C. Value of this Belief.—History alone allows us to establish the fact that Jews and Christians have always believed in the inspiration of the Bible. But what is this belief worth? Proofs of the rational as well as of the dogmatic order unite in justifying it. Those who first recognized in the Bible a superhuman work had as foundation of their opinion the testimony of the Prophets, of Christ, and of the Apostles, whose Divine mission was sufficiently established by immediate experience or by history. To this purely rational argument can be added the authentic teaching of the Church. A Catholic may claim this additional certitude without falling into a vicious circle, because the infallibility of the Church in its teaching is proved independently of the inspiration of Scripture; the historical value, belonging to Scripture in common with every other authentic and truthful writing, is enough to prove this.
II. NATURE OF INSPIRATION.—A. Method to be followed.—(I) To determine the nature of Biblical inspiration the theologian has at his disposal a three-fold source of information: the data of tradition, the concept of inspiration, and the concrete state of the inspired text. If he wishes to obtain acceptable results, he will take into account all these elements of solution. Pure speculation might easily end in a theory incompatible with the texts. On the other hand, the literary or historical analysis of these same texts, if left to its own resources, ignores their Divine origin. Finally, if the data of tradition attest the fact of inspiration, they do not furnish us with a complete analysis of its nature. Hence, theology, philosophy, and exegesis have each a word to say on this subject. Positive theology furnishes a starting-point in its traditional formulae: viz., God is the author of Scripture, the inspired writer is the organ of the Holy Ghost, Scripture is the Word of God. Speculative theology takes these formulae, analyses their contents, and from them draws its conclusions. In this way St. Thomas, starting from the traditional concept which makes the sacred writer an organ of the Holy Ghost, explains the subordination of his faculties to the action of the Inspirer by the philosophical theory of the instrumental cause (Quodl., VII, Q. vi, a. 14, ad 5um). However, to avoid all risk of going astray, speculation must pay constant attention to the indications furnished by exegesis.

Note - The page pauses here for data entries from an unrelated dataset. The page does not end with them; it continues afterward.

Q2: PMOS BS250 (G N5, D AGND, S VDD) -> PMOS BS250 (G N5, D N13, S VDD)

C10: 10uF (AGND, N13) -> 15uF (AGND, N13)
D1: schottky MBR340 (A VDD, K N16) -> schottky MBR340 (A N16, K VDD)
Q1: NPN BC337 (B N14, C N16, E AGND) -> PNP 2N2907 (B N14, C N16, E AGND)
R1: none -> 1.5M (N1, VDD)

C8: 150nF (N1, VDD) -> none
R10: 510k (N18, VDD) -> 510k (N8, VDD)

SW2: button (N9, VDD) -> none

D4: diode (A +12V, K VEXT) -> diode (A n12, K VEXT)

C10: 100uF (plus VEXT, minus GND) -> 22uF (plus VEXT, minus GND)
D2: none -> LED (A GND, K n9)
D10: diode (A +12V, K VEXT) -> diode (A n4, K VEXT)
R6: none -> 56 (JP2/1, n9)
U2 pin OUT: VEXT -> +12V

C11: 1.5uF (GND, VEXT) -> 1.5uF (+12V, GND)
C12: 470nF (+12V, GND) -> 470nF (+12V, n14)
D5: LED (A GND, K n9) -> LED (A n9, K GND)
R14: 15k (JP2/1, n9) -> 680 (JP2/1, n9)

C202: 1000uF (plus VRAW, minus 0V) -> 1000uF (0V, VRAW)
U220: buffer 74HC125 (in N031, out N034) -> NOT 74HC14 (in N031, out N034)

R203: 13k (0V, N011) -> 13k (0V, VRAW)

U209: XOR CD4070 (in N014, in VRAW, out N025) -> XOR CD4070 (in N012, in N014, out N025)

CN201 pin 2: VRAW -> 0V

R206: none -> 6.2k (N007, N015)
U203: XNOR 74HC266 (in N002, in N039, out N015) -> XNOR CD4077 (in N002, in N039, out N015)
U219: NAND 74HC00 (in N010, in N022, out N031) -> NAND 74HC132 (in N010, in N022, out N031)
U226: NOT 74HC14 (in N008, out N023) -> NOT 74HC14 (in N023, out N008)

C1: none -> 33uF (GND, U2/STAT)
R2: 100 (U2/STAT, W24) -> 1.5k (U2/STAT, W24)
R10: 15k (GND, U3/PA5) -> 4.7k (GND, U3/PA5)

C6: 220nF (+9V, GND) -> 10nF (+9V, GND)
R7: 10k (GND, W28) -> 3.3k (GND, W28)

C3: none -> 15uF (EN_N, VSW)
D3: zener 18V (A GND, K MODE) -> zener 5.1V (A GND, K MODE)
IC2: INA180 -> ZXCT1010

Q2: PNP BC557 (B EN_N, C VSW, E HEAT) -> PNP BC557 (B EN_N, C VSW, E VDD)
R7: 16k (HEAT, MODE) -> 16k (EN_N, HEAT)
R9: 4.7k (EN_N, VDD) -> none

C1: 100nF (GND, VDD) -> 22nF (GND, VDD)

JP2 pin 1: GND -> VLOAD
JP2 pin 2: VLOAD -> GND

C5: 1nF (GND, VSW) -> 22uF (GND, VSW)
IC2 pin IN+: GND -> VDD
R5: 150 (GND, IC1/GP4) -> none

(2) The Catholic who wishes to make a correct analysis of Biblical inspiration must have before his eyes the following ecclesiastical documents: (a) "These books are held by the Church as sacred and canonical, not as having been composed by merely human labor and afterwards approved by her authority, nor merely because they contain revelation without error, but because, written under the inspiration of the Holy Ghost, they have God for their author, and have been transmitted to the Church as such." (Concil. Vatic., Sess. III, const. dogm. de Fide, cap. ii, in Denz., 1787.) (b) "The Holy Ghost Himself, by His supernatural power, stirred up and impelled the Biblical writers to write, and assisted them while writing in such a manner that they conceived in their minds exactly, and determined to commit to writing faithfully, and render in exact language, with infallible truth, all that God commanded and nothing else; without that, God would not be the author of Scripture in its entirety" (Encycl. "Provid. Deus", in Denz., 1952).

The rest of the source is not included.